By Justine Clay
One of the most challenging aspects of working independently is learning how to manage the inevitable periods of downtime. Now we all know that, busy or not, we should be marketing ourselves and developing new client relationships, etc. etc., but taking time to give back has both expected and unexpected impact on yourself as a business owner and ultimately, your business.
During my first year in business I received an unexpectedly large tax bill. My immediate response was a butterflies in the tummy, ‘what am I gonna do’ one. But then I noticed, in the same pile of mail, a donation request from City Harvest: http://www.cityharvest.org/. It was brown lunch bag that proclaimed that a shockingly large percent of New Yorkers don’t have enough money for lunch. They urged me to give up lunch one day and donate that money.
The clever promotion (plus my penchant for self-improvement books) got me thinking about just how lucky I was. Tax bills happen to everyone, but not having enough food….that’s a whole different kettle of fish.
Several years later, the recession hit and I found that making regular monetary donations was tough. What I did have was time on my hands, so I decided to do some voluntary work and give back. After some research, I settled on the Taproot Foundation http://www.taprootfoundation.org/, a nonprofit organization that makes business talent available to organizations working to improve society. After an application process (they only take professionals whose skills they can utilize effectively) and a training seminar, I was ‘hired’ as a Project Manager on a brand strategy project for The Mercy Center: http://www.mercycenterbronx.org/, a community center for women and their families in the South Bronx.
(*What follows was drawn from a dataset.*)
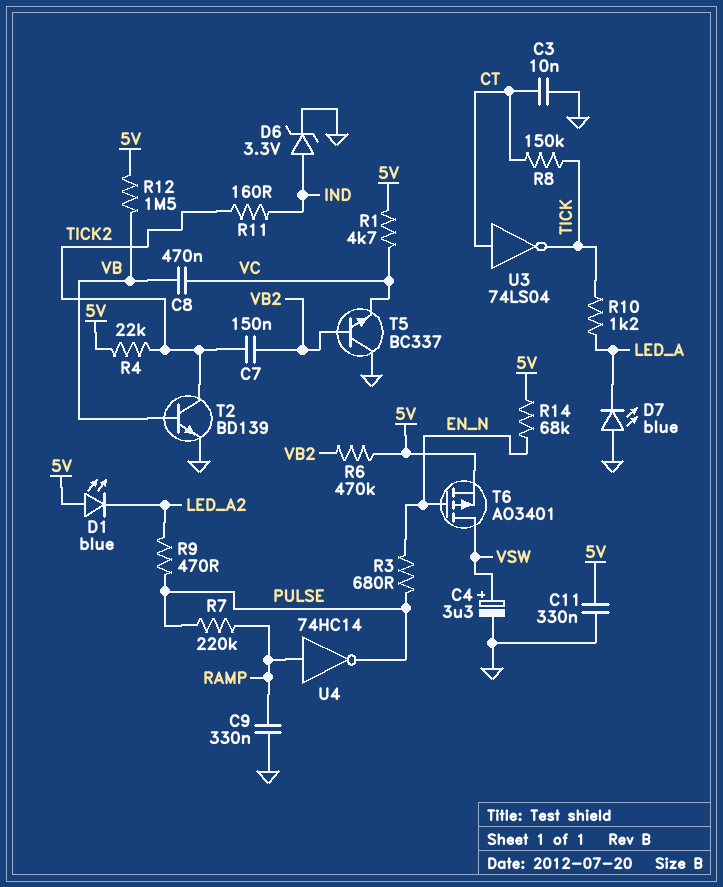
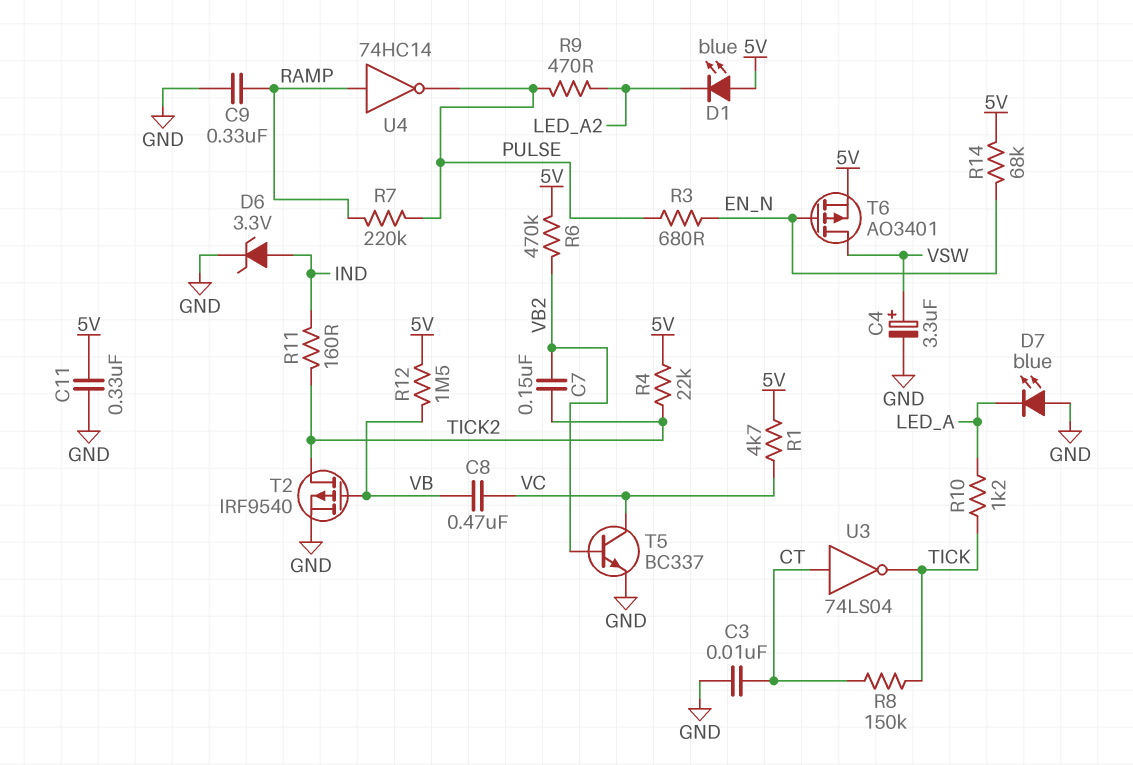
T2: NPN BD139 (B VB, C TICK2, E GND) -> PMOS IRF9540 (G VB, D TICK2, S GND)
T5: NPN BC337 (B VB2, C GND, E VC) -> NPN BC337 (B VB2, C VC, E GND)

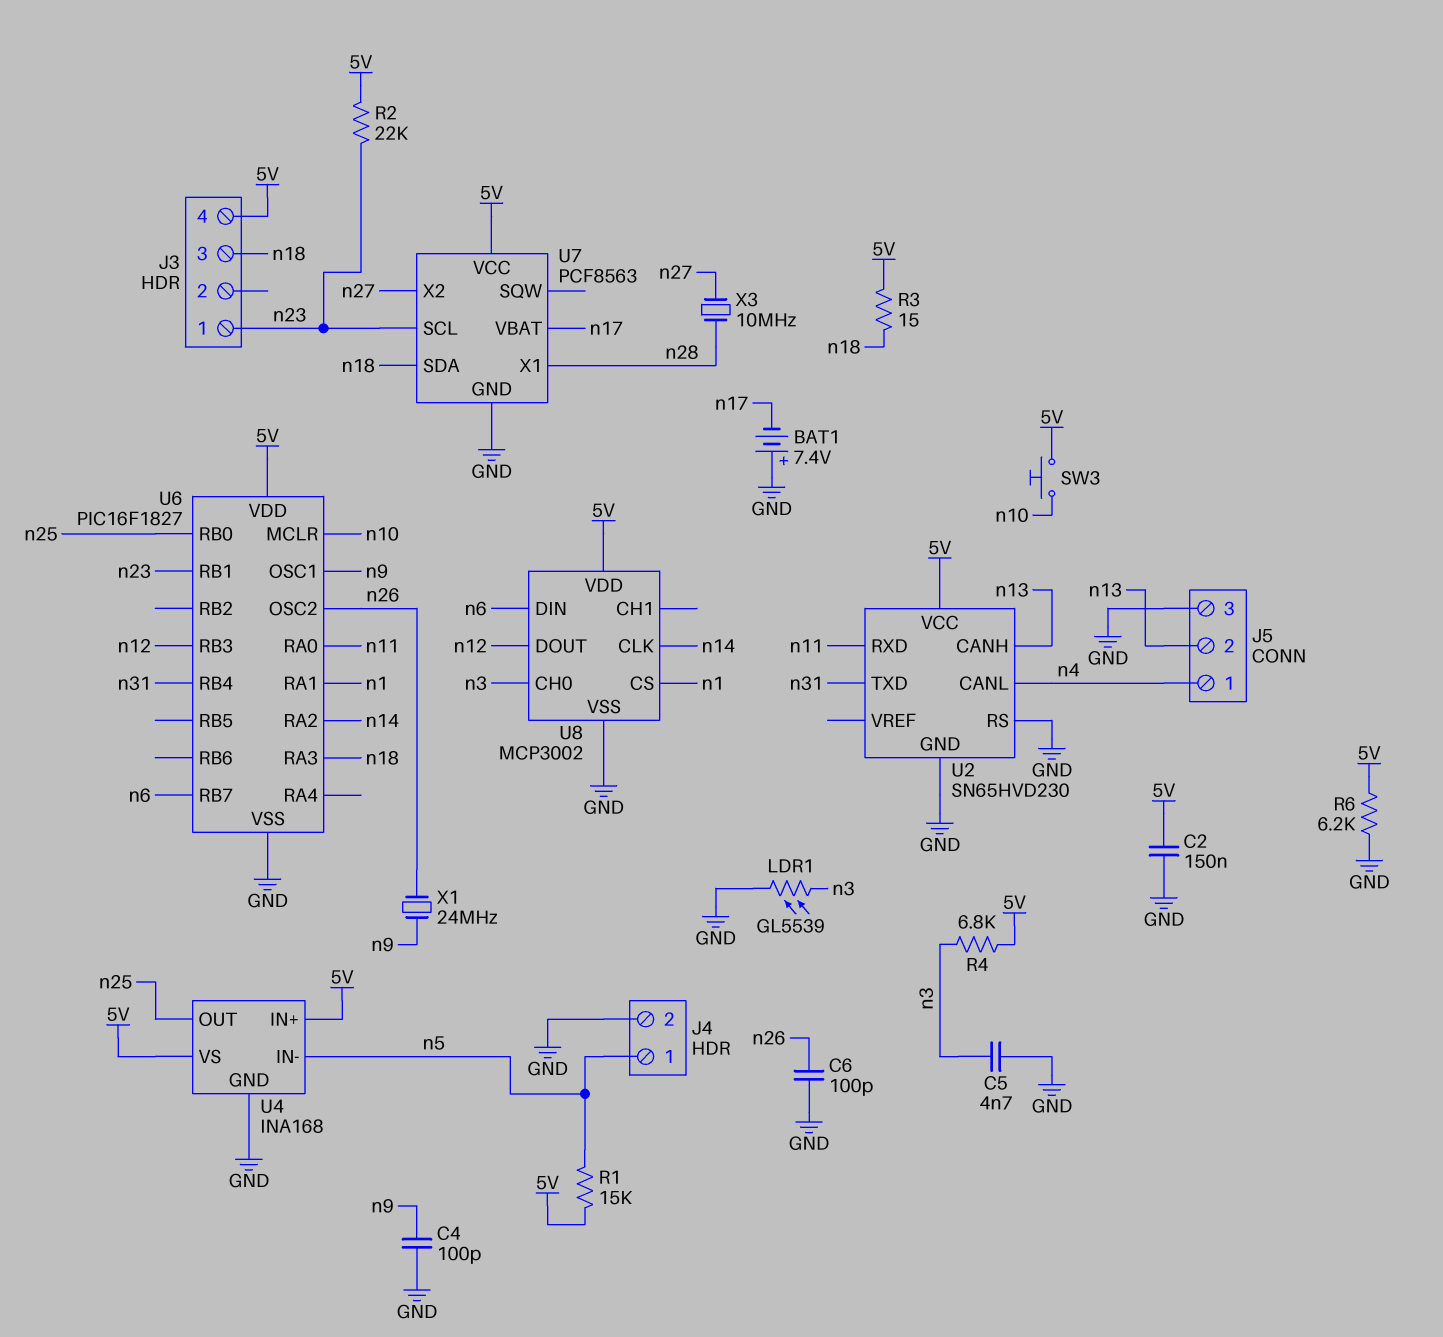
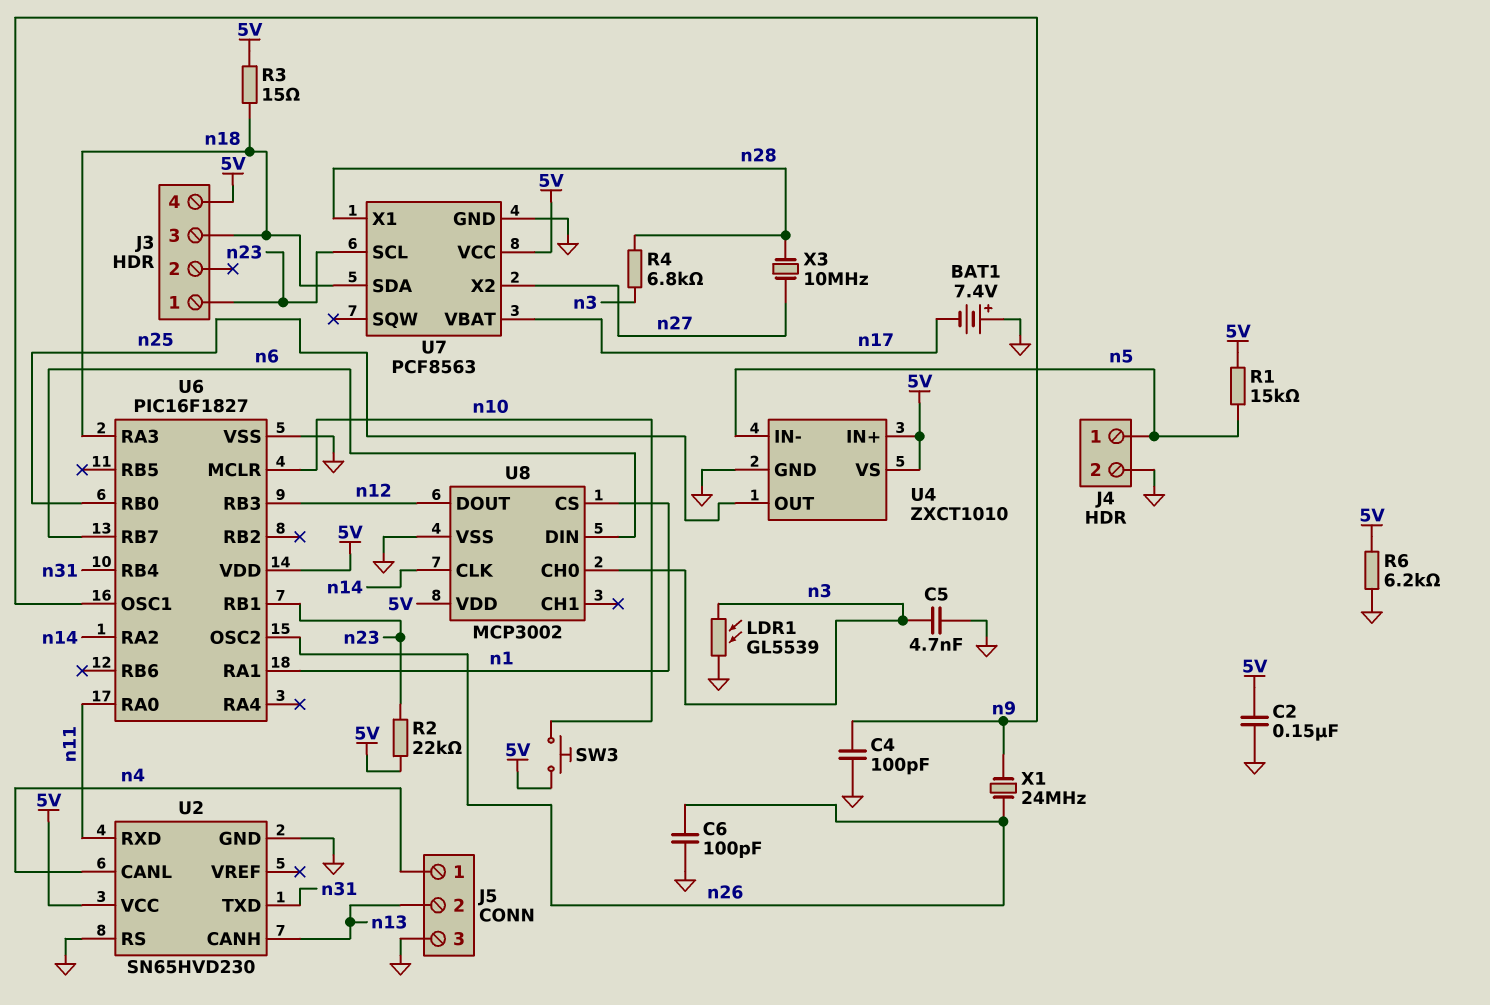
R4: 6.8k (5V, n3) -> 6.8k (n3, n28)
U4: INA168 -> ZXCT1010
I don’t think anything could have prepared me for the rewarding experience that this turned out to be. I met the most wonderful women, doing the most incredible work in the 2nd poorest Congressional district. Not only that, but the project challenged me professionally….pushing me to do my best for a center that was doing it’s best.
When you give back, not only do you get the rare opportunity to help others more than you can possible imagine, you’ll:
* realize how fortunate you are
* have an opportunity to grow, both professionally and personally
* meet people from outside your industry and social circles
* have something great to add to your resume
* have better karma
Of course, you’ve got to balance the pro bono with paying work (after all you’re not Mother Theresa) but whether it’s pro bono work, or a regular contribution to a charity….giving back never feels bad.